The revised texts of Acts is found in a family of manuscripts and other authorities which are called collectively the 'Western Text', or Western Family. The Western Text of the New Testament was current in the Roman church in the middle of the second century, but scholars do not think it originated there. It is probable that it has a different origin, and the name 'Western' is probably misleading.


No addition could possibly find its way into all the manuscripts, once the process of distribution had begun. They could not be called back for correction or alteration. This may be illustrated from the textual history of Mark. This Gospel was a church book and was not subjected to the same kind of textual rewriting as Luke-Acts. The' Western Text' of Mark is entirely free from the large-scale revision and rewriting which we have found in the' Western Text' of Luke. There are a number of peculiar readings but many of them seem to preserve the original text. The Western Text of Mark is deserving of respect.

The only large change which occurred in the text of this Gospel was the provision of a supplementary lection at the end, for the Resurrection and Ascension of Jesus. The true text breaks off abruptly with the message of the angel to the women at the sepulchre in xvi. 1-8. The remaining verses, 9-20, are not found in the oldest surviving manuscripts, though they were in copies of Mark, of the Western family, which were known to Irenaeus in the second century. They gradually passed into the various official bibles, including the English Authorized Version, which was translated from late Greek manuscripts.
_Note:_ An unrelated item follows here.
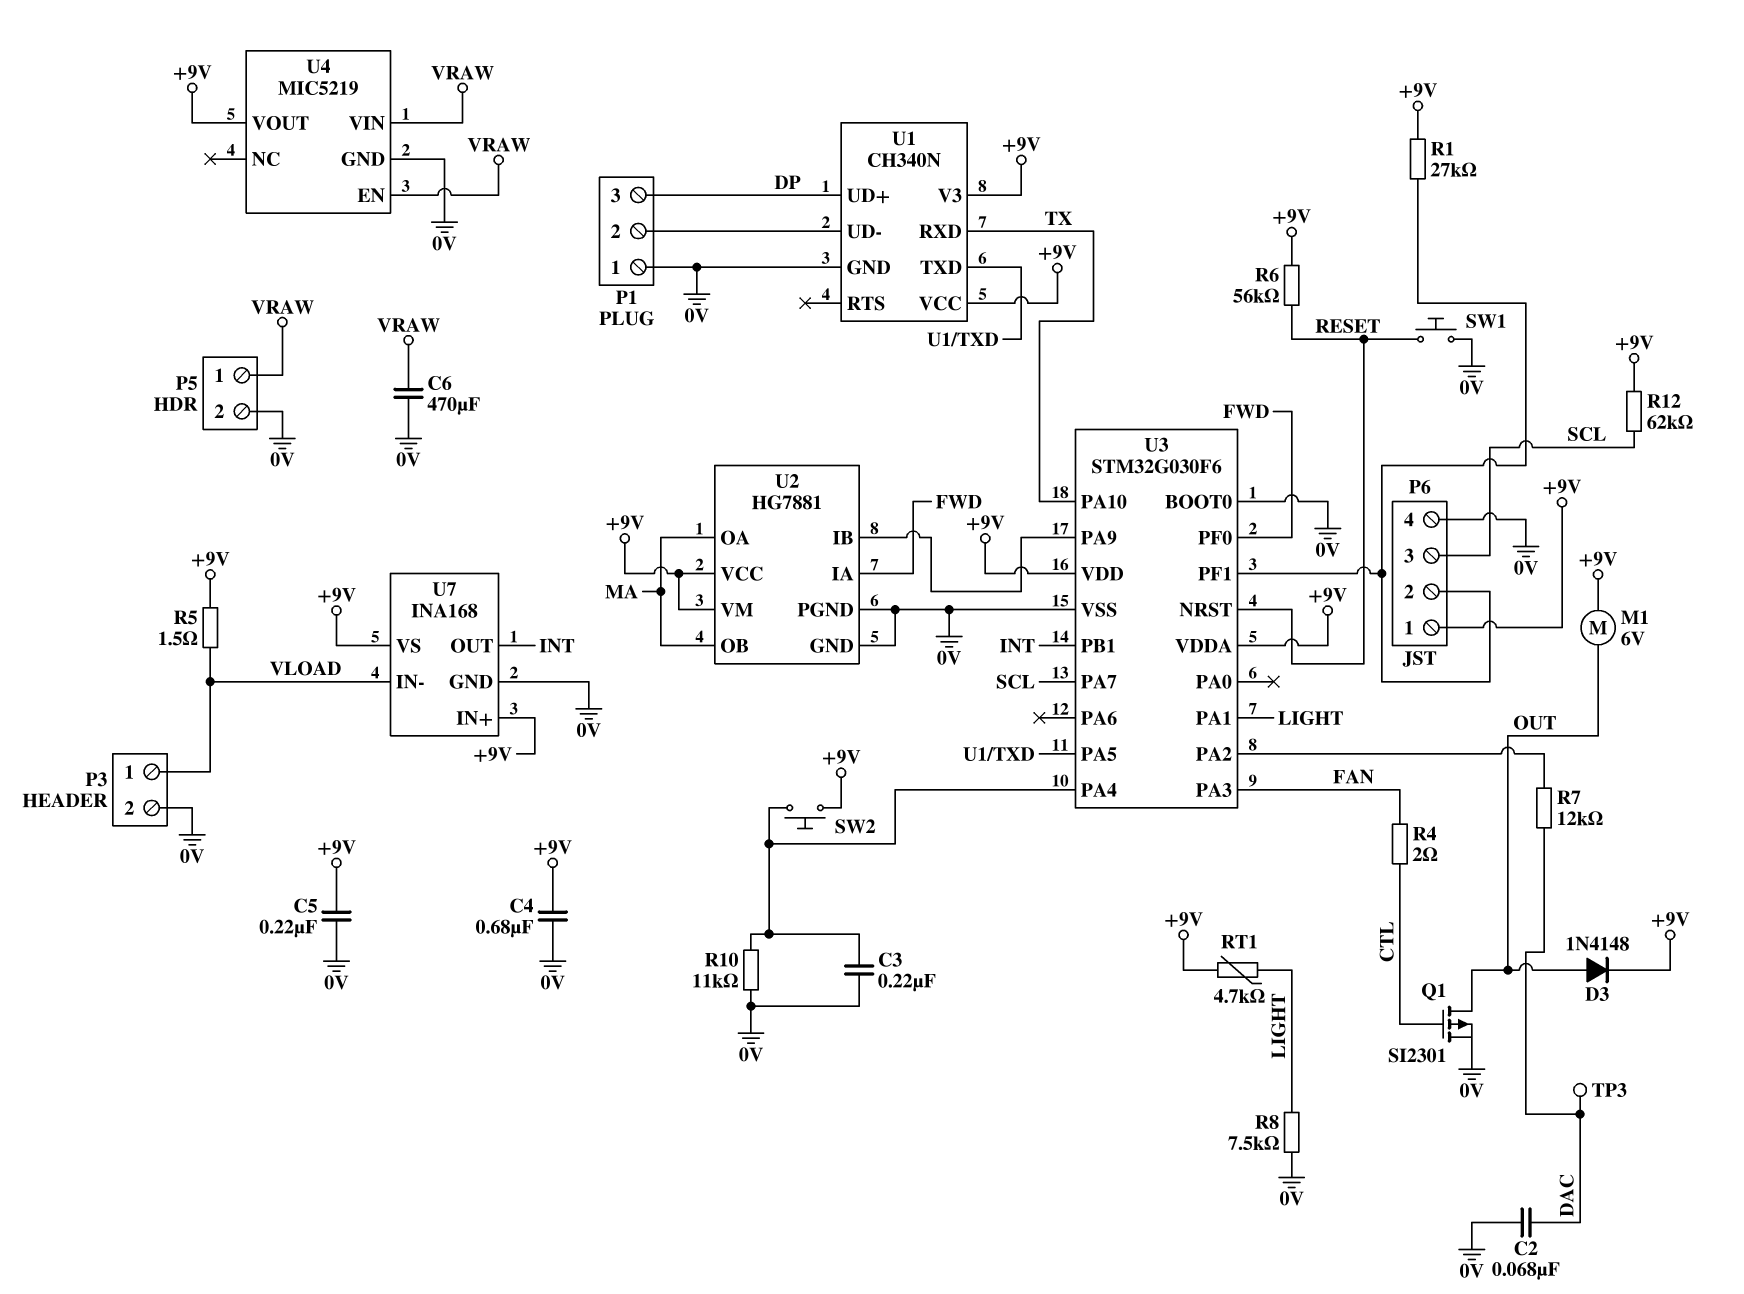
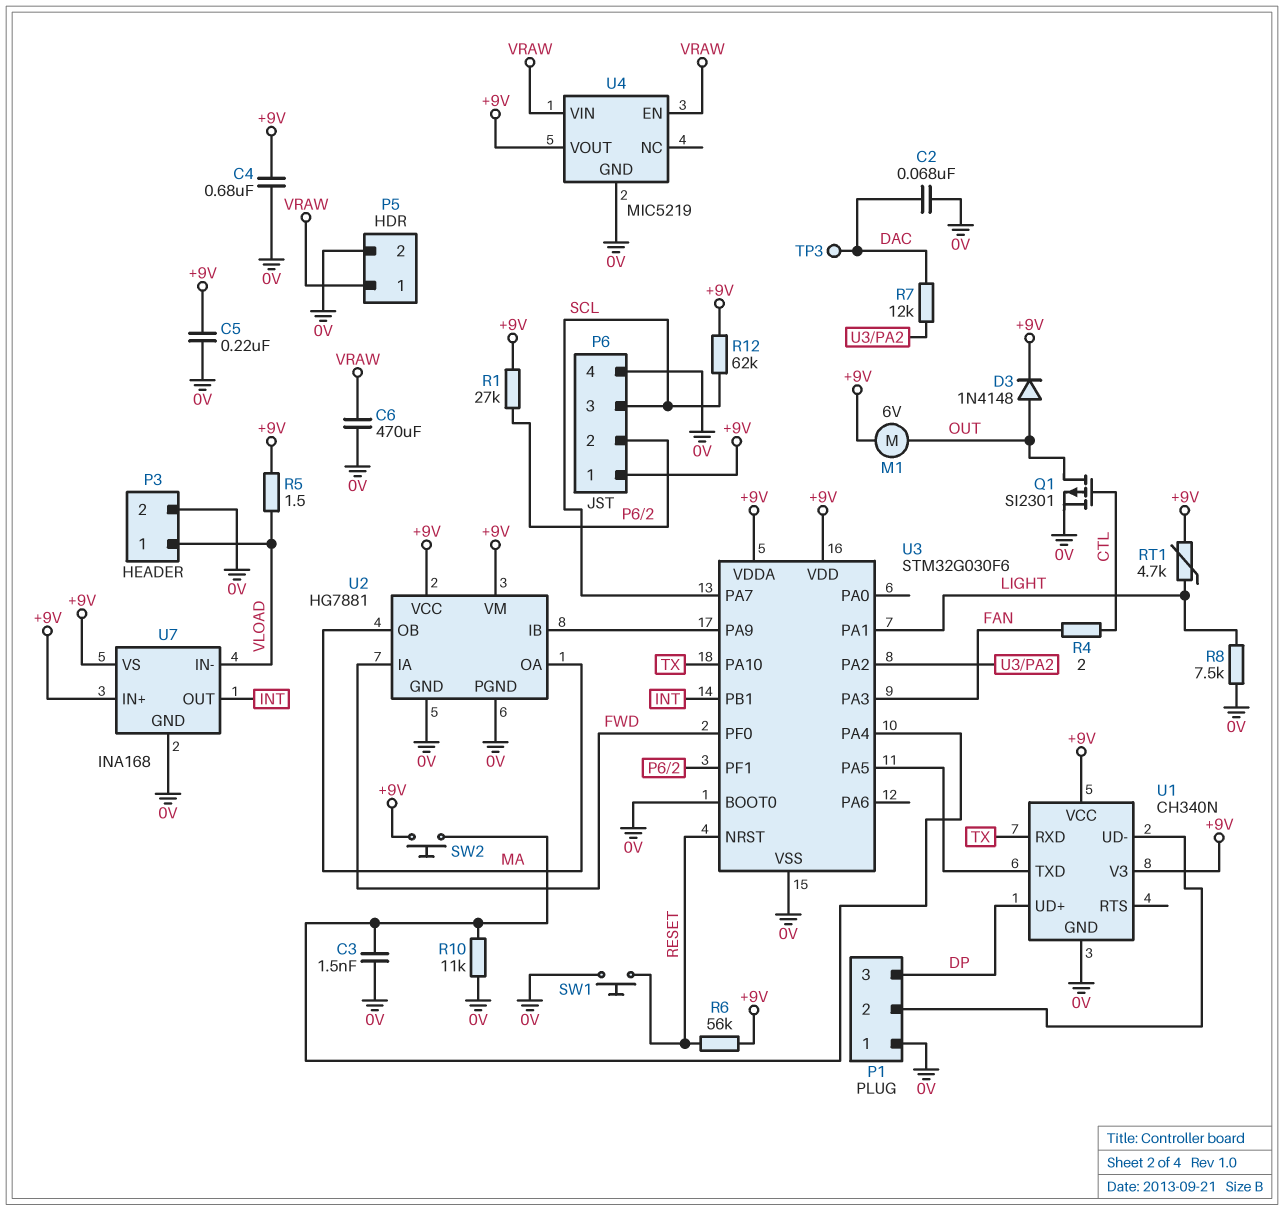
C3: 220nF (0V, U3/PA4) -> 1.5nF (0V, U3/PA4)

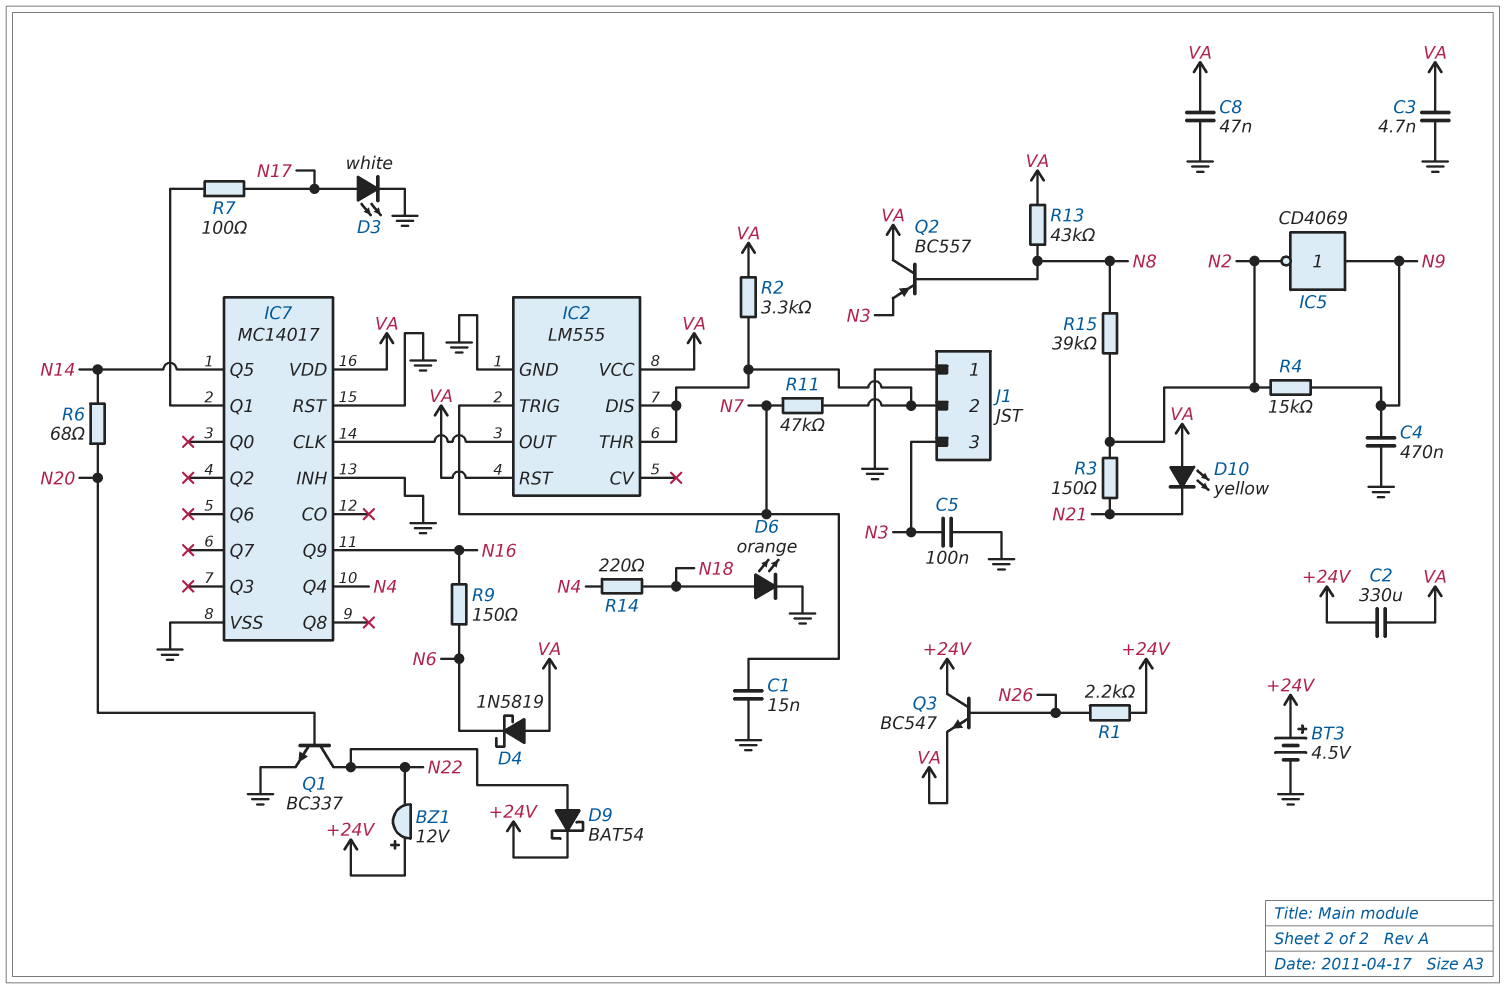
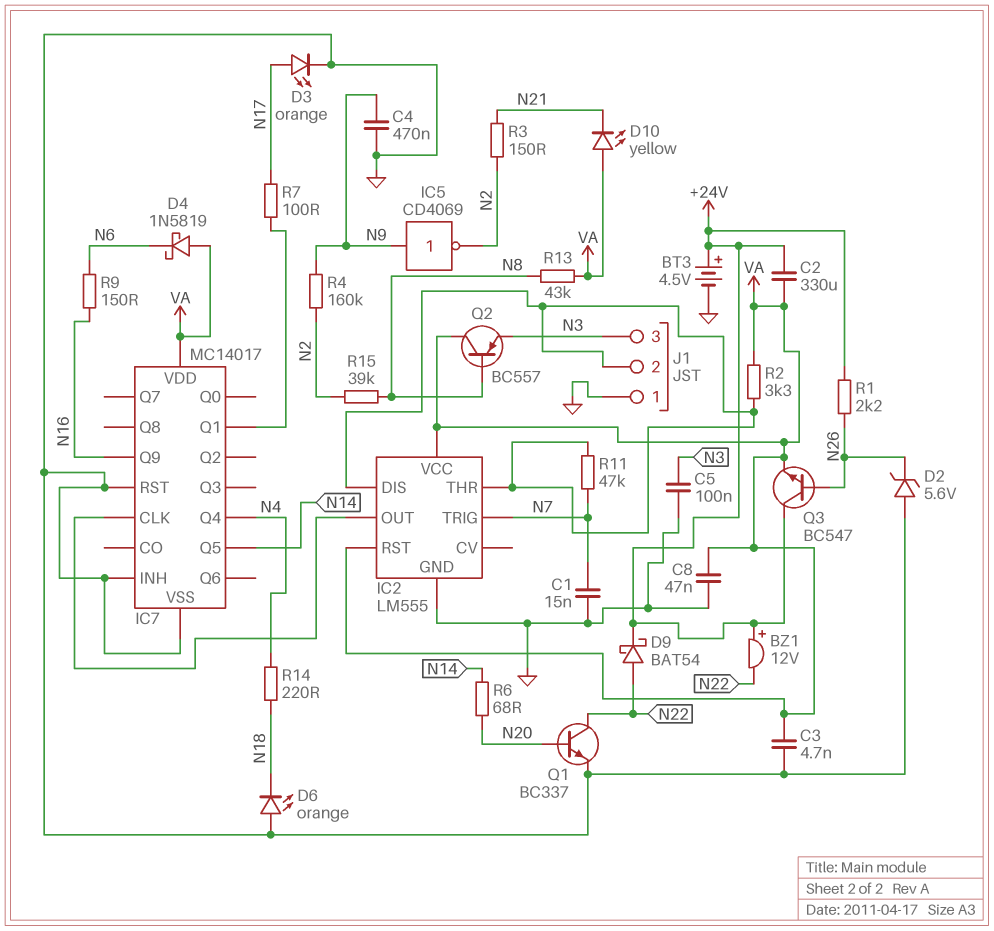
D2: none -> zener 5.6V (A GND, K N26)
D3: LED white (A N17, K GND) -> LED orange (A N17, K GND)
D6: LED orange (A N18, K GND) -> LED orange (A GND, K N18)
R4: 15k (N2, N9) -> 160k (N2, N9)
The additional verses appear to formulate the common oral tradition as to the resurrection appearances, the commission given by Jesus to the apostles, and his ascension into heaven, thus closing the narrative of the gospel. It incorporates features from Luke, but there is no proof of dependence upon Matthew or John. It may be assigned, therefore, quite possibly, to the point which we have now reached in our history: to a place in Greece or Asia Minor and to a time rather later than the publication of Luke-Acts; and this suggestion maybe supported by a note in an Armenian manuscript, which attributes it to 'Ariston the Elder'; which looks very like the mysterious ' Aristion' who flourished in Asia Minor as a companion of John before the end of the century.

It must have been added by high ecclesiastical authority but it did not find its way into all manuscripts. The earliest and best evidence establishes in the most decisive way that it was not part of the original text. It is interesting that in Rome the gospel for Easter Day should be taken from Mark, and that it should still stop one verse short of the original ending.